As for why diffusion should be divided into these two types of steps, of course, it is not for the sake of mathematical analysis, but to meet the needs of resistance value adjustment. The original impurity implantation dose of "pre diffusion" quickly reached saturation, and even if the "pre diffusion" time was extended, the impurity implantation dose could not be significantly increased. In other words, the electrical resistivity characteristics quickly stabilized; However, the "backward drive" reduces the surface concentration and gradient (due to the diffusion of impurities from the surface to the depth), while creating another "forward diffusion" to increase the opportunity for impurity implantation dose. Therefore, through repeated "forward diffusion" and "backward drive", the electrical resistivity characteristics can be adjusted, and the effective cross-sectional area of impurity resistance can be changed.
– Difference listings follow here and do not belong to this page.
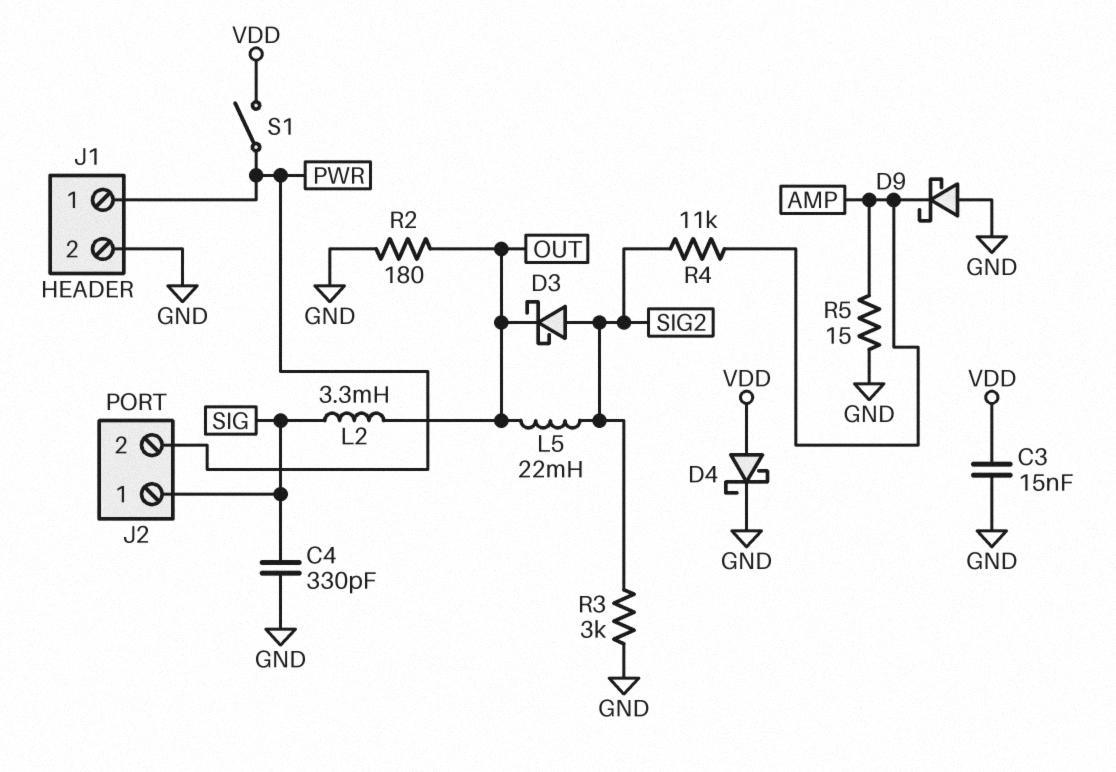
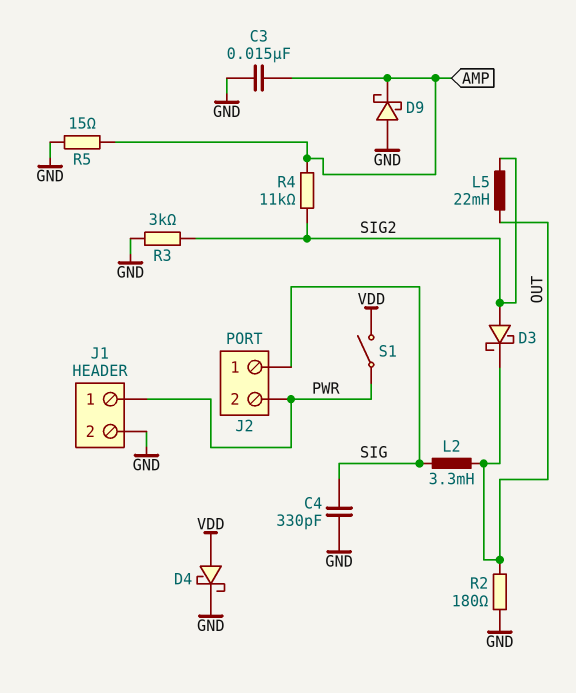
C3: 15nF (GND, VDD) -> 15nF (AMP, GND)

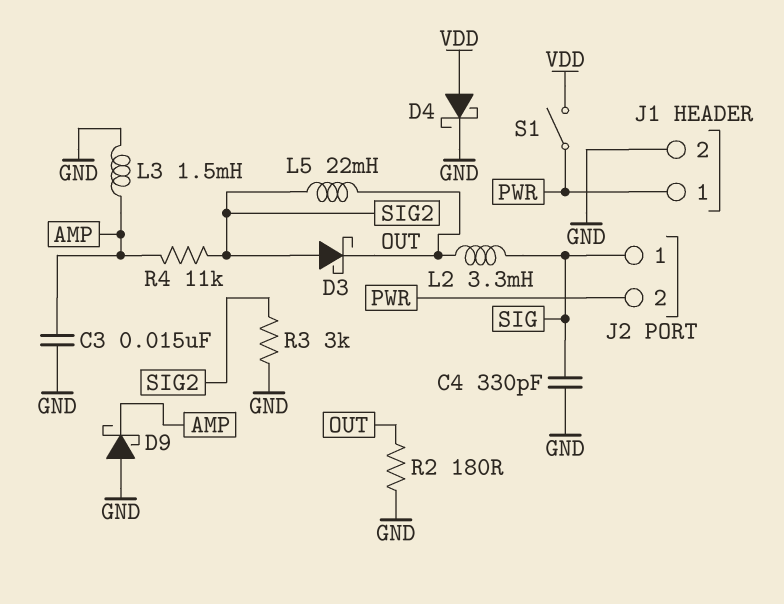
L3: none -> 1.5mH (AMP, GND)
R5: 15 (AMP, GND) -> none

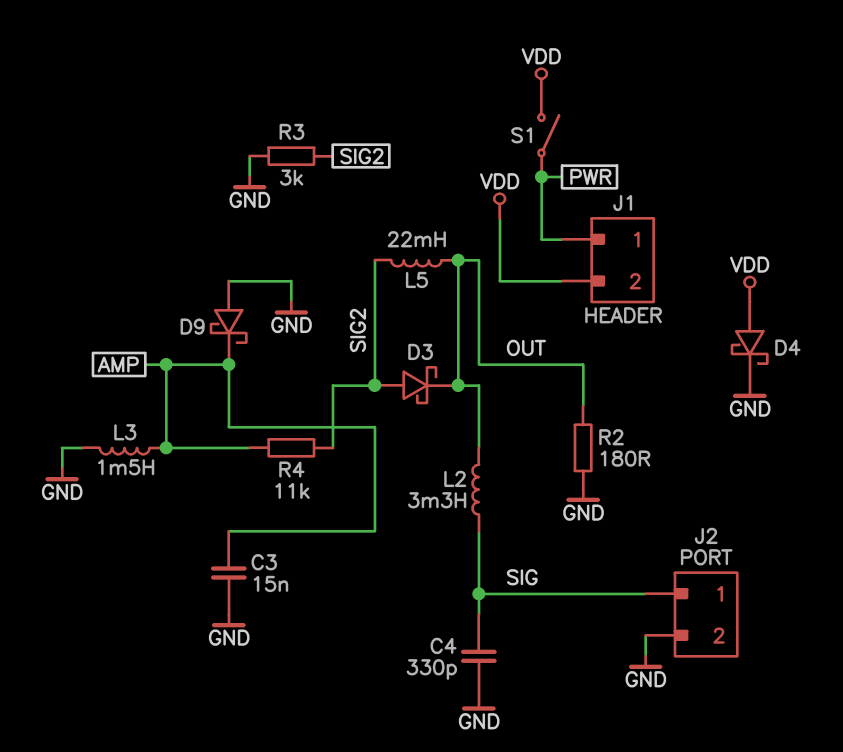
J1 pin 2: GND -> VDD
J2 pin 2: PWR -> GND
Therefore, according to the well-known resistance formula; Among them, the diffusion program of the required conductive area can be designed based on the length of the resistance.
4. Other key points of diffusion are briefly described as follows:
(1) The diffusion process has the advantages of batch production and low cost, but there is lateral diffusion error at the edge of the diffusion area, which limits its application in sub micron processes.
(2) The resistance measurement after diffusion is usually carried out using the four point probe method, as shown in Figure 2-5. At present, there are various commercial machines available for purchase on the market. (3) The pattern and masking required for diffusion are usually filled with an oxide layer to resist high temperature environments. A micrometer thick oxide layer is sufficient for the general diffusion process.